While there is a lot of chatter around the vast base of Indian language content consumers, the real question is, whether there is enough non-English content to feed them and is there a steady revenue stream to sustain content creators/publishers. This session at the latest edition of afaqs! Digipub World revolved around the Indian language content ecosystem and the monetisation game.
The session's panelists included Anand Makhija, director business development, Outbrain; Himanshu Gautam, business head - Digital, Amar Ujala Group; Ramakrishnan Laxman, head of digital, ABP News; Supriya Paul, director and co-founder, JOSH Talks. The session was moderated by Ashwini Gangal, executive editor, afaqs!.
So, when it comes to bringing native Indian speakers online and keeping them well-fed with the right combination of content, who is to lead the charge? Is it the content creators/publishers, advertisers or are there other invisible factors?
Anand Makhija from Outbrain initiated by saying, "The onus lies on both publishers and advertisers. Content feeds and ads in native languages are more impactful. We (Outbrain) recommend advertisers to make creatives in specific languages for the available Indian language inventory. A native language ad has better CTR (click through rate) but after clicking the ad the user reaches an English landing page of the brand leading to a high bounce rate."
Amar Ujala's Himanshu Gautam thinks that the onus of providing interesting content for people to consume definitely lies on the publisher. "A major chunk of online searches are coming from Tier 2 and smaller towns as people are connected and they want to have options. With more help we can provide our readers, the more interested they will be to come back to our properties."
Gautam further mentions that Hindi readers need more guidance than English readers as they are new to the internet and the content has to be simple to consume in all ways.
Ramakrishnan Laxman from ABP News, adds, "Despite being present in five Indian languages, ABP enjoys the advantage of video that cuts across the literacy barrier and consumption has being growing. India doesn't have historical data and reference points written in Indian languages. We have a lot of news content but there is a lot of historical information that needs to get online. Even the government needs to play a role here."
Sharing her bit, JOSH Talks' Supriya Paul adds, "While the internet today has its fair share of news and entertainment content in Indian languages, there are few publishers catering to career or educational content. So, it is also the responsiblity of the publisher to cater to the new internet users and decide what they get to see."
Josh Talks hosts video content in nine Indian languages with a small share being published in English.

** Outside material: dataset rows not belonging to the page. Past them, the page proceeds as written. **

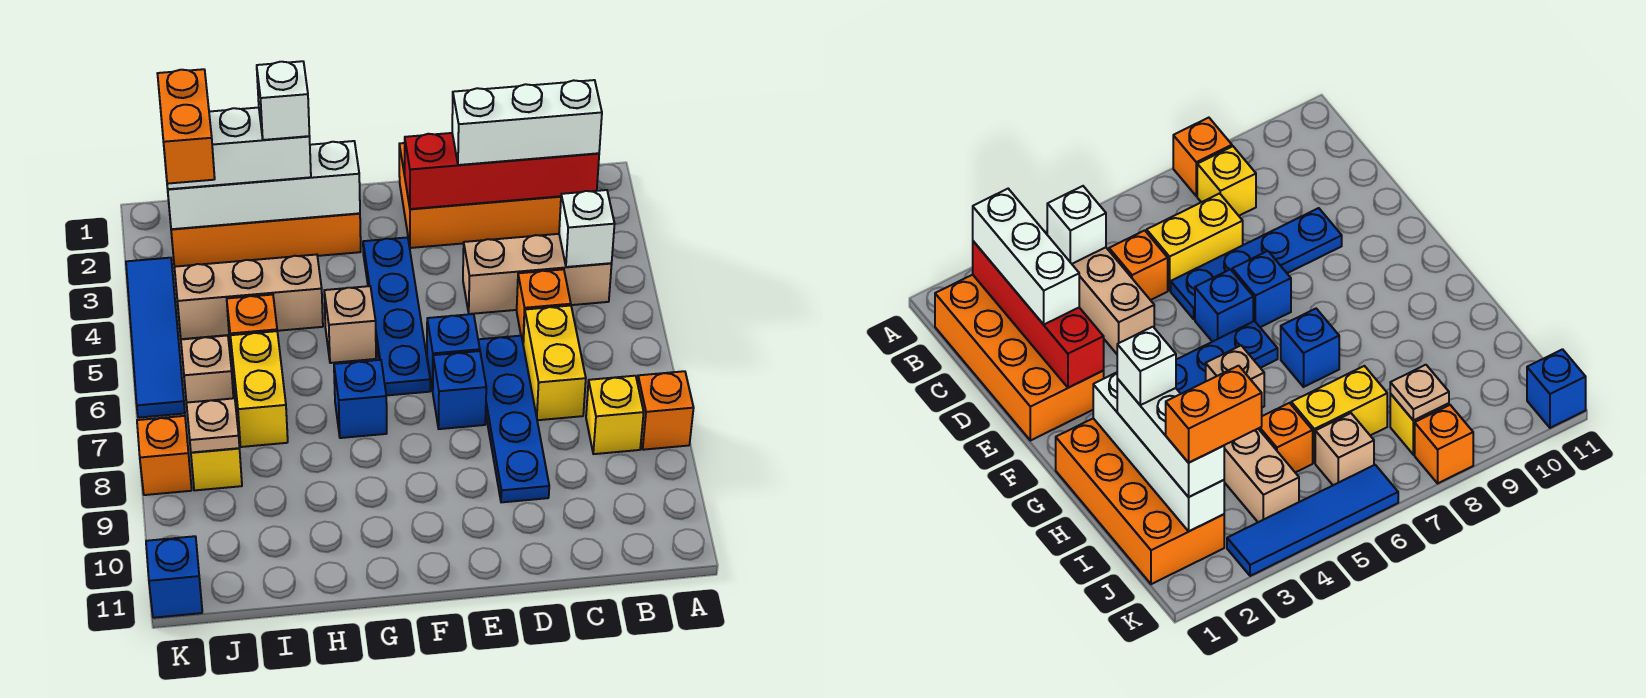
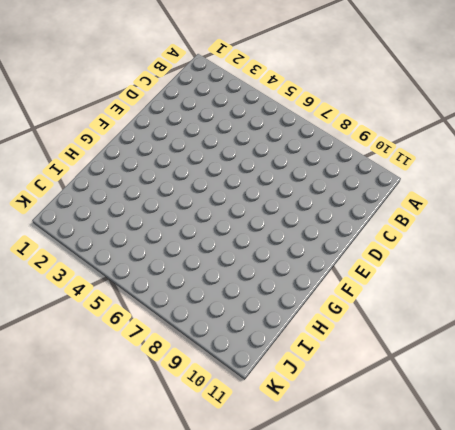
none -> orange brick A8 level 1
none -> orange brick B1:E2 level 1
none -> tan brick B4:D4 level 1

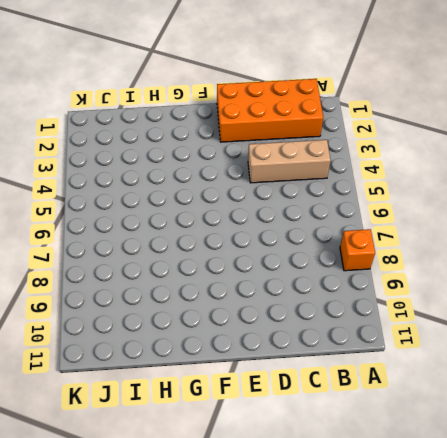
none -> yellow brick B8 level 1
none -> orange brick C5 level 1
none -> yellow brick C6:C7 level 1

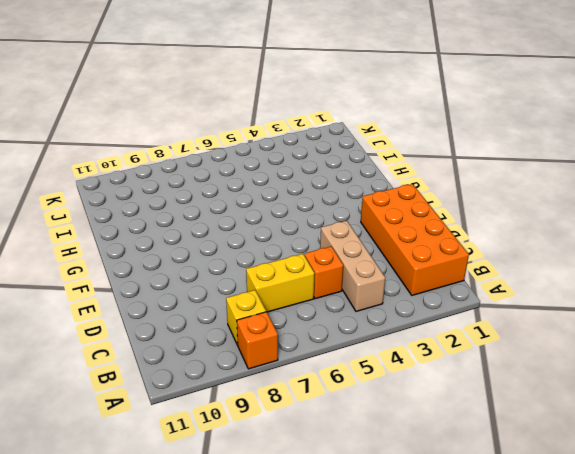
none -> blue plate D6:D9 level 1
none -> blue brick E6 level 1
none -> blue brick E7 level 1

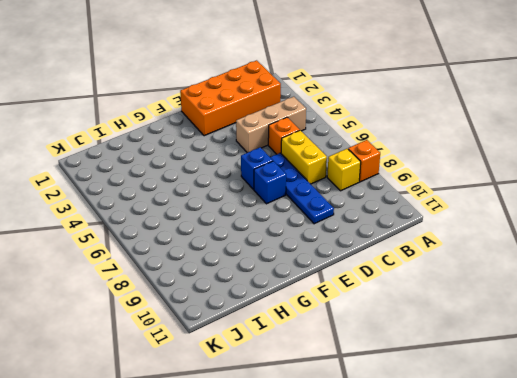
none -> blue plate F3:F6 level 1
none -> orange brick G1:J2 level 1
none -> tan brick G5 level 1

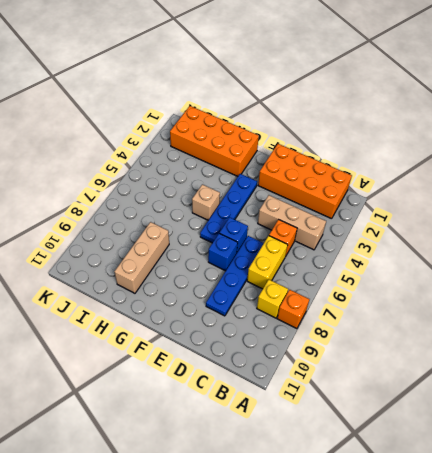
tan brick H8:H10 level 1 -> tan brick H4:J4 level 1
none -> blue brick G7 level 1
none -> orange brick I5 level 1
none -> yellow brick I6:I7 level 1

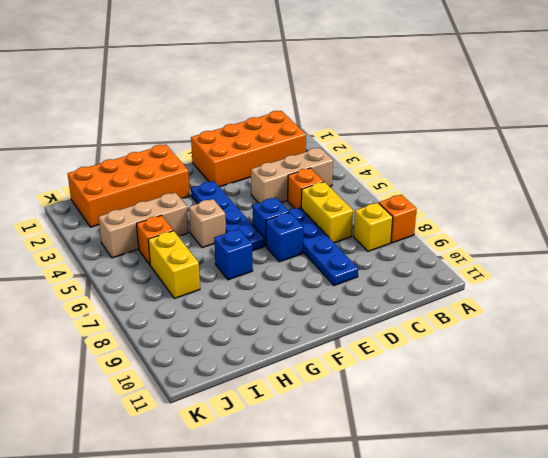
none -> tan brick J6 level 1
none -> yellow brick J8 level 1
none -> blue tile K3:K6 level 1

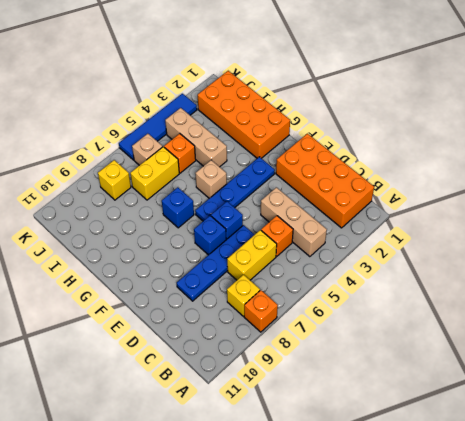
none -> orange brick K8 level 1
none -> blue brick K11 level 1
none -> red brick B2:E2 level 2

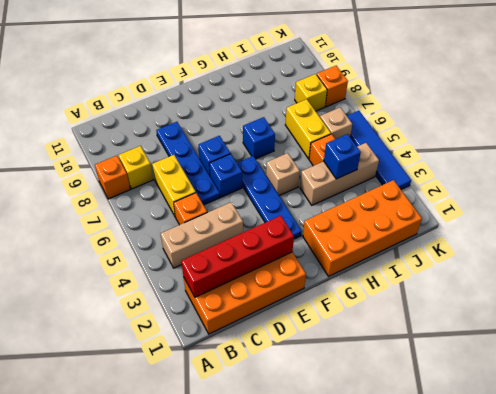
blue brick I4 level 2 -> blue brick K11 level 1
none -> white brick B4 level 2
none -> white brick G2:J2 level 2
none -> tan plate J8 level 2

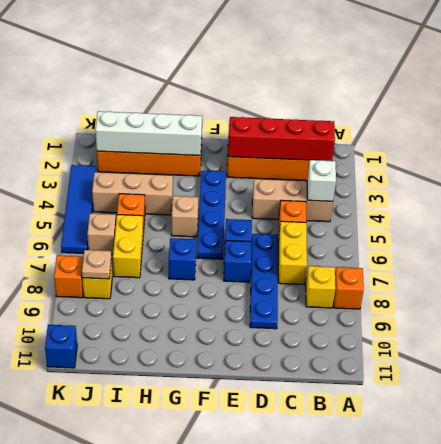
none -> white brick B2:D2 level 3
none -> white brick H2:J2 level 3
none -> white brick H2 level 4

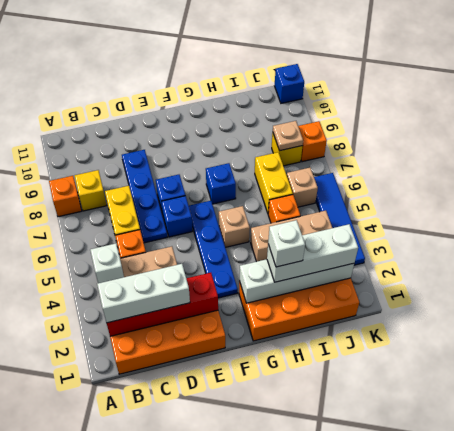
none -> orange brick J2:J3 level 4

But when it comes to native language content, there are three primary problems — advertising/monetisation, the content ecosystem and the immature nature of the content consumer base with little data about them. So ho do publishers deal with it?
Gautam responds saying, "Native language users are new and need hand-holding. Monetisation has been a big challenge and things haven't changed much in the last few years. There has been an increase in demand for new formats and native ads." He elaborates that Amar Ujala has stayed away from content discovery platforms like Outbrain to avoid any change in experience. It would stay that away until the ecosystem was ready for the native language users with landing pages, etc. "But, investments and innovations have to continue as there are new users coming in. We have to resort to other measures to keep the money coming in," he says.
He maintains that the developments that have come about due to platforms such as Google and Amazon are not sufficient and a lot more needs to happen. "The government can play a role by developing the accessibility of government websites and the information available there," he adds.
Laxman adds, "From the video perspective, there has been an excess of inventory. Video ads are being created in Indian languages but from the banner ad perspective, there hasn't been much change."
Paul reveals that Josh Talks started monetising recently and has been building the brand first. "We've see a demand or a need for videos in vernacular. Advertisers would want content not only in Hindi but other Indian languages as opposed to English content. But the problem is the rate defined per viewer is really low because of the SEC segments that they put the viewers in as opposed to English. It's a game of persistence," she adds.
She reveals that Josh Talks had to shut down it's Gujarati content due to overlapping of content consumption habits. Gujarati viewers were familiar with Hindi and Marathi content too. "Also, YouTube's recommendation engines work that well for Marathi at the moment," she explains.
Speaking on the gaps from the content discovery point of view, Outbrain's Makhija explains, "It is long journey and there is a large audience thanks to catalysts like Jio and low cost smartphones, but we need to get more supply (content) in place."